39. EL RÍO DE LA VIDA

Livia se retiró y se llevó con ella a todas las mujeres, excitadas por poder montar una de las bestias. Augusto ordenó que las acompañaran también los varones, él deseaba descansar unos instantes. Harith dejó a su cargo a dos esclavos de confianza y se fue a organizar la cabalgata. El emperador se acercó a la tienda donde Garza todavía se deshacía en llanto, se recostó en los almohadones que había junto a Lucio y, mientras lo hacía, le dijo en voz baja:

—Si tu familia la aprecia, no te separes de ella hasta que la metas en el barco de vuelta a Barcino. Duerme a los pies de su puerta si es necesario. Domicio Aenobarbo es un fanático y es capaz de cualquier cosa. Busca un capitán de confianza.

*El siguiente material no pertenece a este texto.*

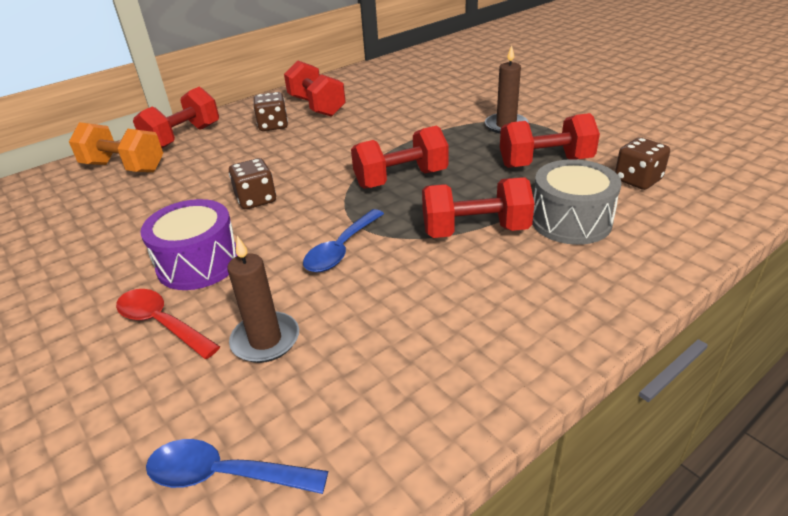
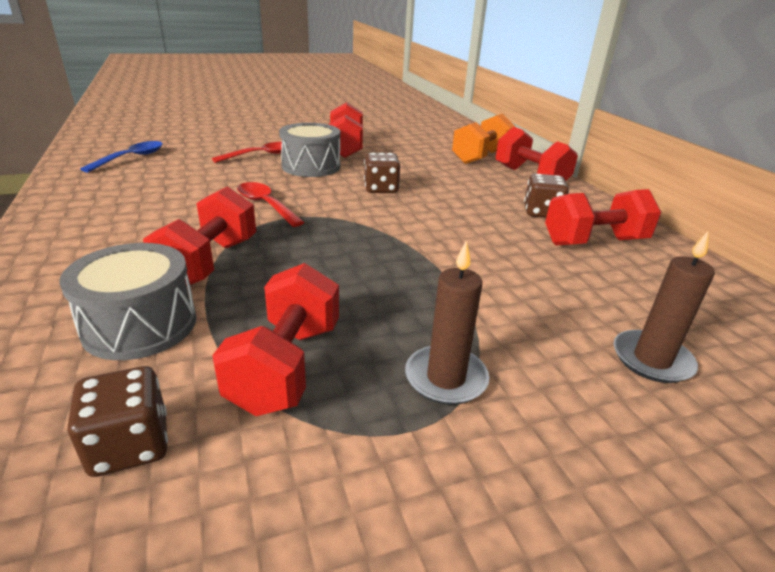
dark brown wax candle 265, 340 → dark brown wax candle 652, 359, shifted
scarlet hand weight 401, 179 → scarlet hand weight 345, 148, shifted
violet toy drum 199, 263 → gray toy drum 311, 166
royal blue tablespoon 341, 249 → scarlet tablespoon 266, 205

Lucio lo miró sorprendido. No encontró palabras adecuadas, así que asintió sin más.

—¡Sosiégate, mujer! —dijo Augusto—. Aún no te he dado las gracias por haber matado a esa culebrilla. Obedece a tus cuñados y vuelve a tu casa cuanto antes. —Garza se secó las lágrimas y dejó que Lucio la ayudara a levantarse—. Retiraos ya, necesito un poco de descanso. Estas cenas me agotan.

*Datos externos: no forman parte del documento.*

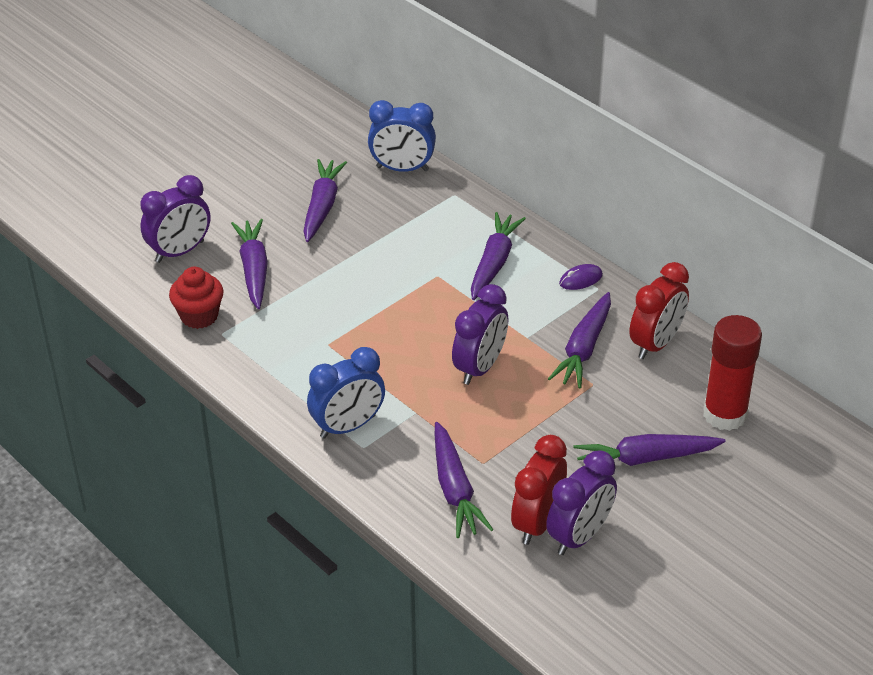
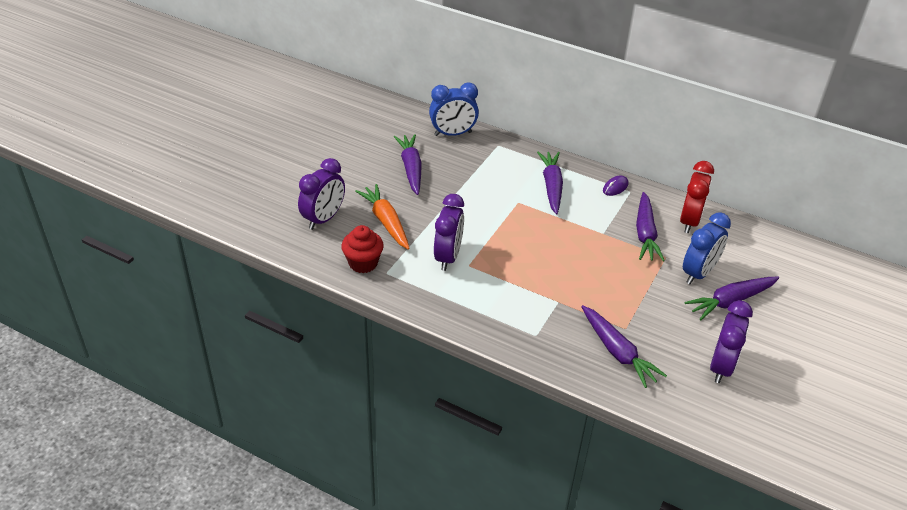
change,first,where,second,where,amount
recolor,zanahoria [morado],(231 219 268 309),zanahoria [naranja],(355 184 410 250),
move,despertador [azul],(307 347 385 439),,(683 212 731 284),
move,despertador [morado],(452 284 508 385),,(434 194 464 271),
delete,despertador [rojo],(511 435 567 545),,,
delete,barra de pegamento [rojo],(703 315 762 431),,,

Se metieron en la casa y Lucio los condujo hasta una acogedora habitación alfombrada, donde podrían descansar hasta que los invitados se fueran. Garza se disculpó ante Quinto. Este la miró, muy serio, sin responder, aunque sí se dirigió a Lucio, resoplando:

—¡Menuda nochecita, primo! —Se notaba que reprimía su enojo. Hizo una pausa para respirar hondo y elegir las palabras—: En cuanto a ti, querida, si fueras mi mujer te estaría dando una zurra en este preciso momento. Has sido muy imprudente, te has puesto en peligro y has dejado en evidencia a toda la familia.

Garza temblaba. Sabía que había traspasado los límites. Y no entendía por qué las palabras de Augusto la habían desmoronado por completo. Se sentía abatida.

—Me avergüenzo de mi proceder. He sido muy torpe, se trataba de una fiesta dedicada a ti, Lucio, en casa de Harith, y la he estropeado. Os pido perdón. No os causaré más problemas, en cuanto sea posible querría regresar a Barcino.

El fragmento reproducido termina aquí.